Man's Arachnophobia Is Eliminated After Brain Surgery

Bingo Ventura

A 44-year-old man suffering from arachnophobia got rid of his fear after undergoing surgery where a part of his brain was removed.

The unnamed man suffered from unexplained seizures. Doctors then found out that his left amygdala, the part of the brain responsible for emotional reactions, was damaged. To get rid of his seizures, doctors had to cut out the damaged part of the brain.

According to the Daily Mail, the man's arachnophobia disappeared after his surgery. Before his surgery, he would throw balls at spiders, cripple them using hairspray, and vacuumed them. After his surgery, however, he started having interest in spiders and can even touch them. In addition to getting rid of his arachnophobia, he developed an aversion to music after his surgery. He found out about it when he felt a "stomach-lurching" feeling when he heard music on a television advertisement.

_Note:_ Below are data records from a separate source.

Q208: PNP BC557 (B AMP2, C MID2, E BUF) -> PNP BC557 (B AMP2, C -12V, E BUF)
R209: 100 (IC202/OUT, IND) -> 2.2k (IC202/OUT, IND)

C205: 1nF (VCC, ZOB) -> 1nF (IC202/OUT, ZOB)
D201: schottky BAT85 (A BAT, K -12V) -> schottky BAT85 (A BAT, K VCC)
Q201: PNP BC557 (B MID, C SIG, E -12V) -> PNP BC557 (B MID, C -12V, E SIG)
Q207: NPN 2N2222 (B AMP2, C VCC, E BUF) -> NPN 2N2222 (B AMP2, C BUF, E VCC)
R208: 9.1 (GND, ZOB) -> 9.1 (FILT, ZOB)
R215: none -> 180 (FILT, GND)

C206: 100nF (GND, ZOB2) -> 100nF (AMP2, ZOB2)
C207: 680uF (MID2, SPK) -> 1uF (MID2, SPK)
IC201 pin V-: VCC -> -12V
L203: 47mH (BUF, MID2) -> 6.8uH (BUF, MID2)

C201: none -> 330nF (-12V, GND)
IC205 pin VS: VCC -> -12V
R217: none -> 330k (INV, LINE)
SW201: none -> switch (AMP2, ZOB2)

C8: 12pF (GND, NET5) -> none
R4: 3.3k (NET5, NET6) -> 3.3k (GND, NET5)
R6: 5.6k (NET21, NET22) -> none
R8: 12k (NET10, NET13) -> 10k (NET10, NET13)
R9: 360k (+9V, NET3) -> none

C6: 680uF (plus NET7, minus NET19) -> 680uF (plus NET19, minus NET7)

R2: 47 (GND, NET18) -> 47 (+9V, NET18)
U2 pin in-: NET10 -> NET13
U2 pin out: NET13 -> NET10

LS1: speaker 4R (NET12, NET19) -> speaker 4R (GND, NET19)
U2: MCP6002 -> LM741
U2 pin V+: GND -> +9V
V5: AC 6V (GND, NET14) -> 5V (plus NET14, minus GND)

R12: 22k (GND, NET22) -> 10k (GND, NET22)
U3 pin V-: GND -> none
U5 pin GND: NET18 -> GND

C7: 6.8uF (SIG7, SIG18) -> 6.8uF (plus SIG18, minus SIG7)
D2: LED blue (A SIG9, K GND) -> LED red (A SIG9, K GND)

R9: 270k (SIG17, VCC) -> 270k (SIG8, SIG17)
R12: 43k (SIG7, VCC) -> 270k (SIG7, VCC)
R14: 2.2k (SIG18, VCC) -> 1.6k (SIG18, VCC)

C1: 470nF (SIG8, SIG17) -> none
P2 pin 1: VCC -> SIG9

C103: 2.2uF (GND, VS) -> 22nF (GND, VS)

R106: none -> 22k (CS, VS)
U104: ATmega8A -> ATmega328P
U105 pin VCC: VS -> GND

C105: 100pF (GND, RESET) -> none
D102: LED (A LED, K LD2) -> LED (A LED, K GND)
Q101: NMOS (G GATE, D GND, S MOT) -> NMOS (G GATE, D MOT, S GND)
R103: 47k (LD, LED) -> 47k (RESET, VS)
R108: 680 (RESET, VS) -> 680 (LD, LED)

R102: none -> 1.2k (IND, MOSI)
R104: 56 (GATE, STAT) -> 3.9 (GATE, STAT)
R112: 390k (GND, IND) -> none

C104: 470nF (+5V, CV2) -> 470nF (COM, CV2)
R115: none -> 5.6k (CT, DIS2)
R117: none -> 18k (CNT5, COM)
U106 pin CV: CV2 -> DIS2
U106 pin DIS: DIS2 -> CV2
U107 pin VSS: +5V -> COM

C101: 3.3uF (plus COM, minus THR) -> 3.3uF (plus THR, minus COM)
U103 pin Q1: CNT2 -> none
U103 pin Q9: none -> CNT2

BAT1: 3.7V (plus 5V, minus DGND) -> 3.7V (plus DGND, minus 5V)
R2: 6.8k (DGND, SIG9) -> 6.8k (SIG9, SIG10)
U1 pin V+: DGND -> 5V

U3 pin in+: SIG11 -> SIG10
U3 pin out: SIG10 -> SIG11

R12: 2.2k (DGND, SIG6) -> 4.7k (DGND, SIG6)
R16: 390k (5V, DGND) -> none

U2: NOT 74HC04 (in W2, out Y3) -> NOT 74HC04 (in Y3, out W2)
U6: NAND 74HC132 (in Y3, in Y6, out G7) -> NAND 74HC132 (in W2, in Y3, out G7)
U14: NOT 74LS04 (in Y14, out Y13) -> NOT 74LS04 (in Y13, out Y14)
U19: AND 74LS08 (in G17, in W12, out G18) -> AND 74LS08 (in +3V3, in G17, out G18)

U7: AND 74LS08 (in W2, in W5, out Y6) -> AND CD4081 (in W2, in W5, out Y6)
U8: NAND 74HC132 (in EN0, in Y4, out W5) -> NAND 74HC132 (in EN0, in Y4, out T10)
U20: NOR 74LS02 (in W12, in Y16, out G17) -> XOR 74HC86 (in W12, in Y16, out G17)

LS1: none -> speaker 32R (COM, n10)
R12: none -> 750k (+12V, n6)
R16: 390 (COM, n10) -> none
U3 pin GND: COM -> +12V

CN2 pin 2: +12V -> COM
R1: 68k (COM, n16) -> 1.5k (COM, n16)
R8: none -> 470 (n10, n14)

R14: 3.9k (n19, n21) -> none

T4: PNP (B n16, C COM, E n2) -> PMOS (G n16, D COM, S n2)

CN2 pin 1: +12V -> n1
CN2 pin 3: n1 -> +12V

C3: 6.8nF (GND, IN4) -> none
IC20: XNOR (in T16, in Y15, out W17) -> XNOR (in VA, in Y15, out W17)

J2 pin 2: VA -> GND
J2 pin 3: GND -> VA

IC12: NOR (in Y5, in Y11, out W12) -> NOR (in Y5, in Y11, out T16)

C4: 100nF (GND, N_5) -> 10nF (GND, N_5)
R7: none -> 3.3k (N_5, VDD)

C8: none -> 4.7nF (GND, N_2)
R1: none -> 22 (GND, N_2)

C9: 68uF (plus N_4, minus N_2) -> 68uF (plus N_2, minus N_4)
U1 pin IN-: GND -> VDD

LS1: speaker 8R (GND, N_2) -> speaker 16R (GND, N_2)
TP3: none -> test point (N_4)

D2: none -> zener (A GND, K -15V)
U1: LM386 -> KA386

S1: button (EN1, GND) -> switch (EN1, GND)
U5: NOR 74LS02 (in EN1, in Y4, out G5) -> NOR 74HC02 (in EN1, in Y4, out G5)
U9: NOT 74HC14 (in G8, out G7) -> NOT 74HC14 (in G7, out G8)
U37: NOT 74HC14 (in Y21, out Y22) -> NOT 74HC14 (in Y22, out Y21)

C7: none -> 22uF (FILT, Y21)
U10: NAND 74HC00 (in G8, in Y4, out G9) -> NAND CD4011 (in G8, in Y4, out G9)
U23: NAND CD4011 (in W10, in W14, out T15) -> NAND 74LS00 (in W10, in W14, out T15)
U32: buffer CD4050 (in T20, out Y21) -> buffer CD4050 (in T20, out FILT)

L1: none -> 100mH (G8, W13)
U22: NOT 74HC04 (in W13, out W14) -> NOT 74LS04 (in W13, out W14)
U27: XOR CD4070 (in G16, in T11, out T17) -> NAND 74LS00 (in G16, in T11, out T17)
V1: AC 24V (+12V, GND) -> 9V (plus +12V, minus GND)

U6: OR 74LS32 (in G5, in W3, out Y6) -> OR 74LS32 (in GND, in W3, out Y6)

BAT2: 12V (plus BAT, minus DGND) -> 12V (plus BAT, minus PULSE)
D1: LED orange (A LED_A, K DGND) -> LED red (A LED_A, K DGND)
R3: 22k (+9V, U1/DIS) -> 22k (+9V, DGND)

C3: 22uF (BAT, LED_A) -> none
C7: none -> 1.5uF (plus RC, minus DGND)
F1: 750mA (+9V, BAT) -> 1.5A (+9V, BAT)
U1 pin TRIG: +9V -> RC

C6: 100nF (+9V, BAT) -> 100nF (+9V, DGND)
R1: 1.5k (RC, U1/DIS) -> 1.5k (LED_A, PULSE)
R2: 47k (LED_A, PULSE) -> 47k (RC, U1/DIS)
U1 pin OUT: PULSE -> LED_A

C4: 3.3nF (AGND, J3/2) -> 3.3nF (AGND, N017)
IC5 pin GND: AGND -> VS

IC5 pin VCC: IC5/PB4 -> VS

The man's aversion to music died down eventually, and his arachnophobia didn't come back.

In a study to be published on January 27 in Neurocase: The Neural Basis of Cognition, Dr. Nick Medford of the Brighton and Sussex Medical School and his team detailed how the man's arachnophobia was eliminated after having a part of his brain removed, Tech Times reports.

"We report the case of a patient in whom arachnophobia was abolished after left temporal mesial lobectomy, with unchanged fear responses to other stimuli."

According to Dr. Medford, the man's arachnophobia was removed after surgery, as we have two types of fear responses.

"It's like when you see a snake and you jump back in alarm, but when you look back you realize it's just a stick. That's your quick-and-dirty panic response: it isn't very accurate but it's necessary for basic survival. And then there's the more nuanced fear-appraisal which takes longer to process but is more accurate."

Dr. Medford said that when a part of the man's brain was removed, parts of the brain responsible for the quick-and-dirty panic response were "destroyed," while the part of the brain that deals with the more nuanced fear-response was untouched. That would also explain why the man's fear of public speaking remained, while his arachnophobia was eliminated.

Since arachnophobia is quite a common condition, researchers said that they will monitor patients who undergo similar surgeries in the future to see if it will also cure their arachnophobia. The amygdala cannot be disrupted without surgery, as it lies deep inside the brain, and that is the only way to find out if the surgery can find cures.

Researchers will now be testing phobias of patients before they undergo surgery. They aim to see if certain surgical procedures can be done to eliminate phobias.